Além de vender bois, abanar lenços no rodeio e promover shows com artistas sertanejos que só tocam se tiver camarim climatizado, Dourados agora pode se tornar palco daquilo que talvez seja o debate mais surreal da legislatura vigente: os direitos (ou a ausência deles) das bonecas reborn. E o termômetro da insanidade política pode subir, de novo, no termostato do Jaguaribe.
Depois que o deputado estadual João Henrique Catan (PL) — expoente do bolsonarismo pantaneiro e defensor dos bons costumes com moldura dourada de poltrona colonial — protocolou na Assembleia Legislativa do MS um projeto de lei para proibir o atendimento preferencial a bonecas hiper-realistas em serviços públicos, não é de duvidar que este surto legislativo chegue por aqui. E se chegar, já se imagina quem vai puxar a fila do delírio.
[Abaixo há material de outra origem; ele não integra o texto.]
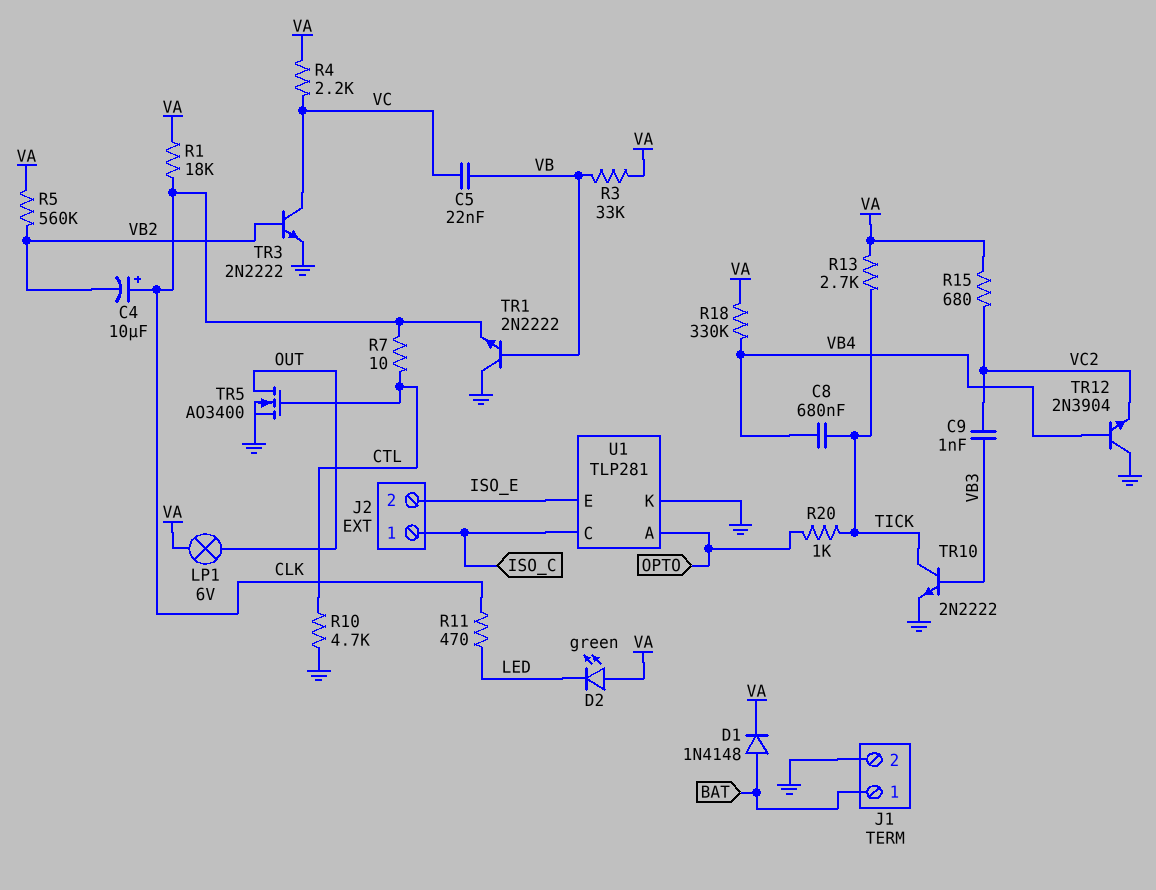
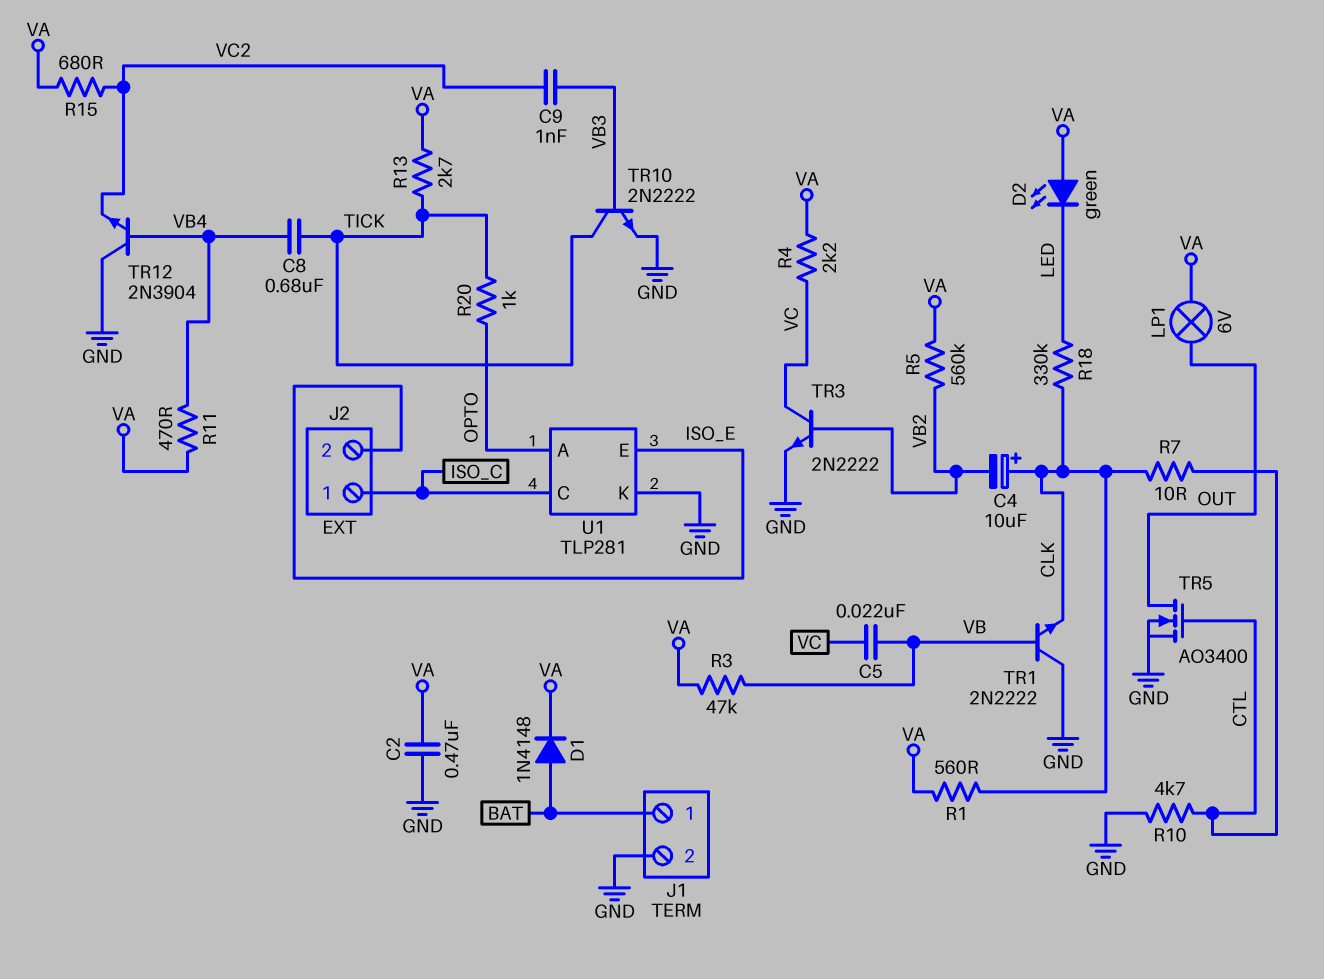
C2: none -> 470nF (GND, VA)
R1: 18k (CLK, VA) -> 560 (CLK, VA)
R3: 33k (VA, VB) -> 47k (VA, VB)
R11: 470 (CLK, LED) -> 470 (VA, VB4)
R18: 330k (VA, VB4) -> 330k (CLK, LED)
A vereadora Isa Cavala Marcondes, fiel aliada de Catan e ex-gestora de uma casa noturna (onde, segundo ela, “nenhuma boneca sem alma jamais se atreveu a pedir vaga em creche”), pode muito bem ser a autora do espelho municipal da proposta. A vereadora já teria deixado claro: suas meninas são todas “de carne, osso e selo de qualidade dos órgãos de vigilância e prova de residência em nome da mãe biológica. Nada de silicone sentimental.
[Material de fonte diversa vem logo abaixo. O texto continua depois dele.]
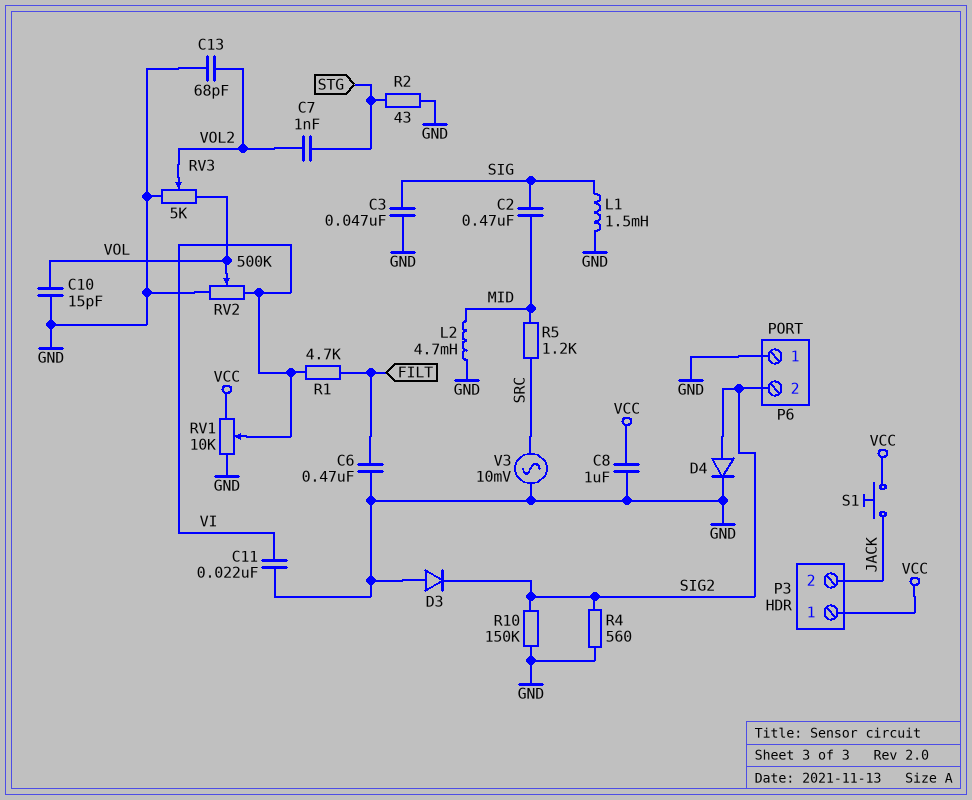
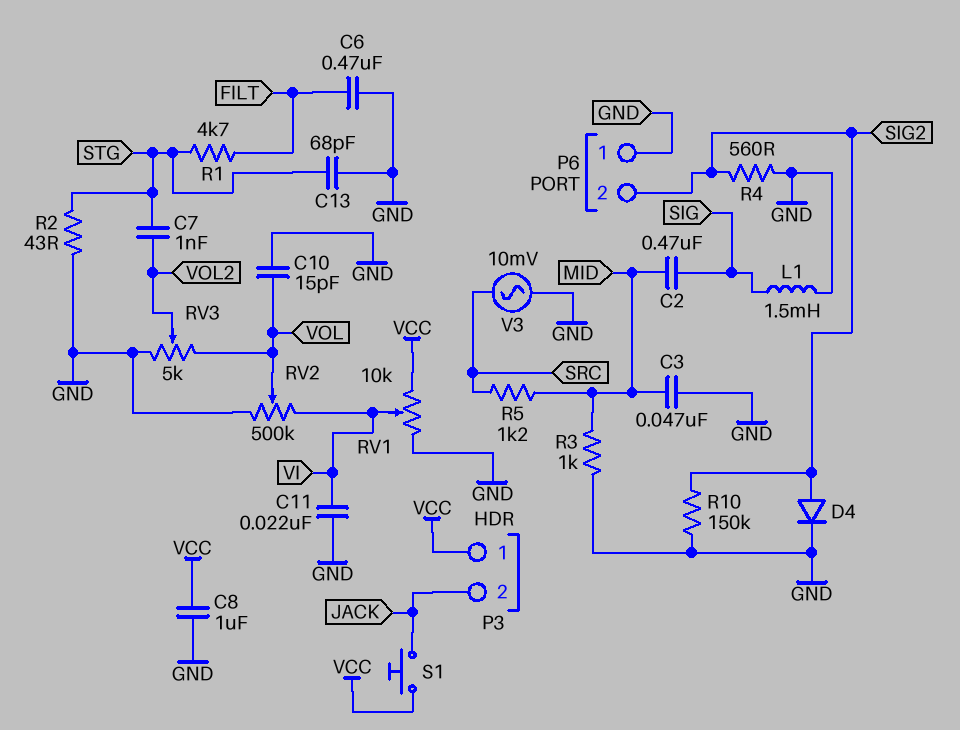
C3: 47nF (GND, SIG) -> 47nF (GND, MID)
C13: 68pF (GND, VOL2) -> 68pF (GND, STG)
D3: diode (A GND, K SIG2) -> none
L2: 4.7mH (GND, MID) -> none
R1: 4.7k (FILT, VI) -> 4.7k (FILT, STG)
R3: none -> 1k (GND, MID)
Se protocolada, a matéria incendiaria os microfones do plenário — e o primeiro a se inscrever no debate seria, óbvio, o Sargento Prates. Fardado em sua indefectível gandola azul, bandeira do Brasil presilhada no peito, Prates já chegaria denunciando: “Isso é o fim! Primeiro foram os supositórios de gênero, agora os reborns! As perucas desses bonecos são mais bem acabadas que o meu topete. Isso é sabotagem estética contra os conservadores!”
O vereador Elias Ishy, sempre disposto a provocar o sargento, lembraria da célebre frase do ex-ministro “collorido” Rogério Magri — “cachorro é ser humano como qualquer outro” — e proporia estender o direito ao colo no SUS às bonecas abandonadas nas prateleiras do capitalismo tardio. Prates, claro, voltaria à tribuna cuspindo ideologia: “Não falei? Isso é coisa de comunista sentimental!”
O sempre meticuloso e didático Franklin, com sua voz de professor em semana de prova, proporia cautela e um exame de DNA antes de se decidir se os reborns são gente, pet ou fábula. Enquanto isso, Karla Gomes sugeriria uma emenda estendendo os benefícios às gatas com depressão e aos cachorros com TOC.
Já o evangélico Marcelo Mourão, vendo ali a brecha para mais um reel de fé e indignação, tomaria a palavra: “Meus irmãos, Nostradamus errou por um triz. O fim está próximo! Bonecos tomando lugar de bebês? Proponho que nos levantemos agora mesmo para uma oração fervorosa!”
Nesse ponto, o plenário já estaria um pandemônio. Caberia então ao vereador Rogério Yuri, secretário da mesa e novo campeão da sobriedade, bater à mesa como um síndico no surto e berrar: “CHEGA! Vamos respeitar o regimento e parar de transformar essa Casa num cenário de série B da Netflix!”
Tudo isso, vale lembrar, inspirado por um projeto que — com toda pompa e paranoia — tenta preservar os serviços públicos da ameaça existencial das bonecas de silicone. “O Estado precisa proteger seus recursos, para que não sejam desviados para objetos inanimados”, justificou o deputado João Henrique, que aparentemente não enxerga a semelhança entre os reborns e certos políticos que há muito perderam a alma.
Se os ventos do delírio legislativo seguirem firmes, em breve teremos sessões especiais para discutir se carrinhos de controle remoto têm direito a IPVA, se manequins de loja podem ser vacinados e se a Constituição Federal se aplica também aos personagens do Playmobil.
Enquanto isso, o povo real — de carne, osso e boletos vencidos — segue à espera de vaga em creche, atendimento na saúde e ônibus que funcione.
Porque, no fim das contas, o que mais assusta não é a boneca pedir atendimento. É o boneco eleito que insiste em legislar como se morasse num desenho animado.